Dr. Tim Oriss’ Research
During his doctoral thesis work, Dr. Oriss studied the role of Epstein-Barr virus in post-transplant lymphoproliferative disorders. This sparked his interest in immunology, which he then pursued during two post-doctoral fellowships. During the first, he studied cytokine crossregulation between murine T helper type 1 and T helper type 2 cells. And during the second, he studied human T cell responses to autoantigens stimulated by dendritic cells in the setting of the autoimmune disease, systemic sclerosis, also commonly known as scleroderma.
Since joining PACCM, Dr. Oriss has focused on many aspects of dendritic cell biology in lung disease, particularly asthma. He developed a murine model of experimental airway inflammation utilizing direct sensitization to allergen via the airways which has facilitated the study of DC-mediated priming events in the lung-draining lymph nodes. This basic methodology has been adapted for other experimental systems by a number of others in the laboratory.

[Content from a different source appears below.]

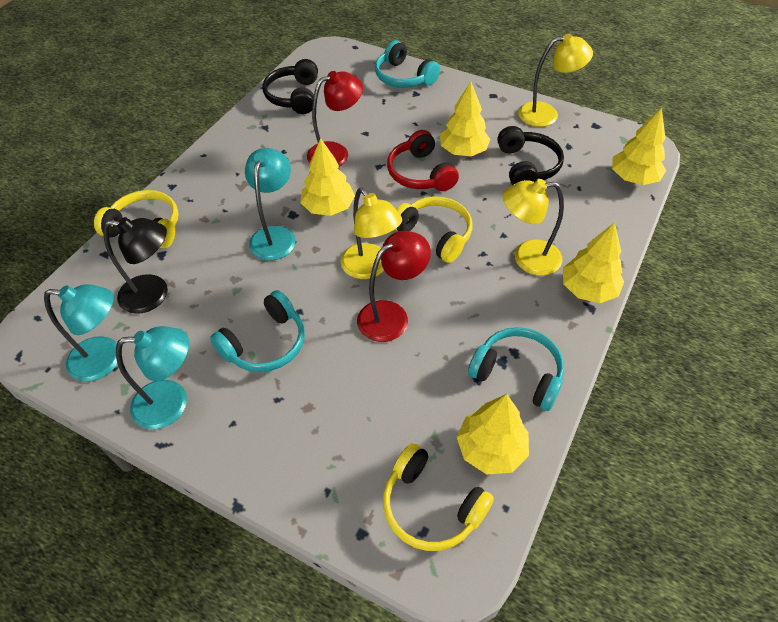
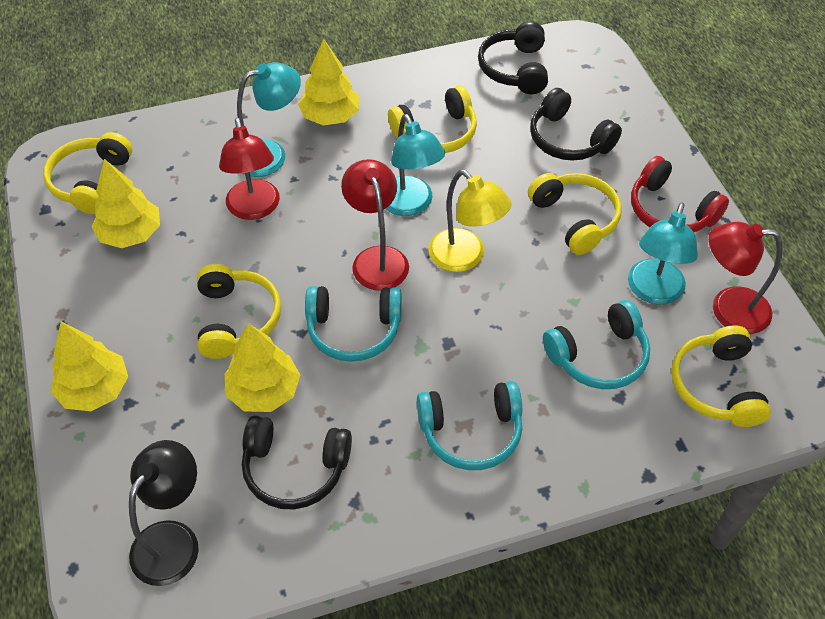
black headphones: 2 -> 3
red lamp: 2 -> 3
yellow headphones: 3 -> 5
yellow lamp: 3 -> 1
yellow tree: 5 -> 4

He received a Dalsemer Award from the American Lung Association in 2007 to study effects of agonists of PPAR-g on DC migration in vivo, and is a co-investigator on a number of grants involving DC biology. More recently, Dr. Oriss has begun collaborative efforts with the laboratory of Sally Wenzel MD to study the basic biology of severe asthma in humans.
Dr. Oriss has a long-standing interest in flow cytometry going back to his early graduate school days. Currently, he is primarily responsible for the operation and maintenance of two flow cytometers at PACCM, a FACSCalibur analysis instrument, and a FACSAria high speed cell sorter, both from BD Biosciences Immunocytometry Systems. His expertise with flow cytometry has led to a number of collaborative efforts with investigators within, as well as outside of PACCM.

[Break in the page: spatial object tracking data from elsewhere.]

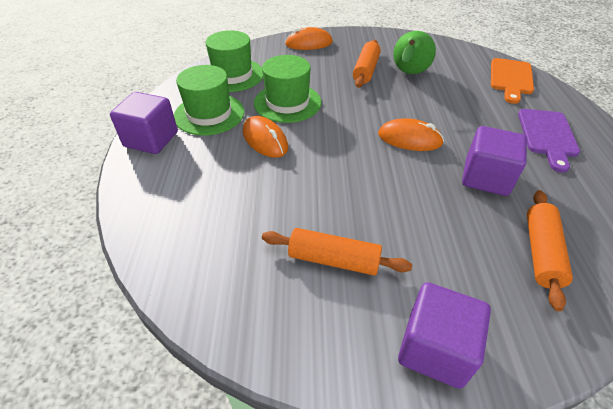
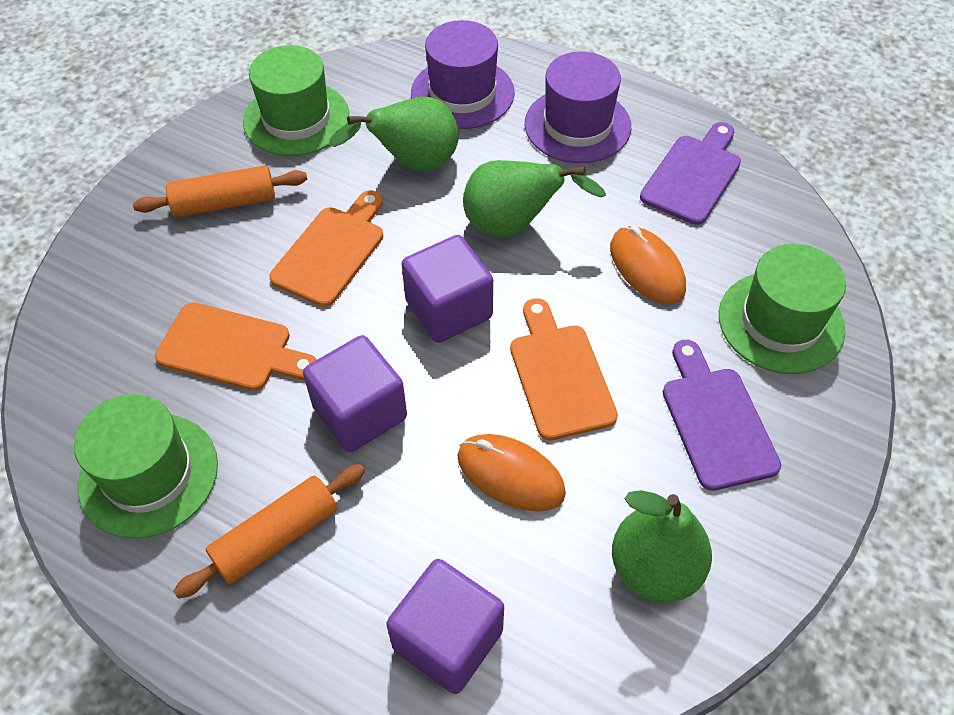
green pear: 1 -> 3
orange cutting board: 1 -> 3
orange mouse: 3 -> 2
orange rolling pin: 3 -> 2
purple cutting board: 1 -> 2
purple hat: 0 -> 2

Model of experimental asthma via intranasal administration of ovalbumin plus cholera toxin (OVA/CT). Existing models of experimental asthma were inadequate to study early sensitization events since priming took place mainly by intraperitoneal injection. Immunization directly through the airways by intratracheal administration of antigen (OVA) plus adjuvant (CT) resulted in many of the hallmarks of allergic asthma, namely eosinophilia in the bronchoalveolar lavage (BAL) fluid, antigen-specific IgE in the blood, and inflammation around the airways in the lung tissue. An important aspect of the model is that T cell priming occurs in the anatomically correct area (the lung-draining lymph nodes), and that lymph node dendritic cells, shown in the Journal of Immunology cover art, bias T helper cell responses to asthma-associated Th2 type. This model serves as a basis for ongoing investigations of asthma pathogenesis.
Immunophenotyping and isolation of purified dendritic cell populations by flow cytometry. Using FACSCalibur analysis and FACSAria high-speed cell sorting instruments, dendritic cells (DCs) were identified in murine lung-draining lymph nodes based upon the expression of MHC Class II and CD11c. Additional immunophenotyping revealed that two subsets of DCs were present, plasmacytoid-like DCs (pDCs) and myeloid-like DCs (mDCs). Each of these populations can be isolated by cell sorting for additional functional analysis. Similar methodologies have been employed by the laboratory to purify a number of different types of immune system cells.
Electron microscopy of murine dendritic cells. Analysis of purified murine lung-draining lymph node DCs by electron microscopy reveals classical DC architecture, including a highly convoluted cell membrane as well as long dendritic processes.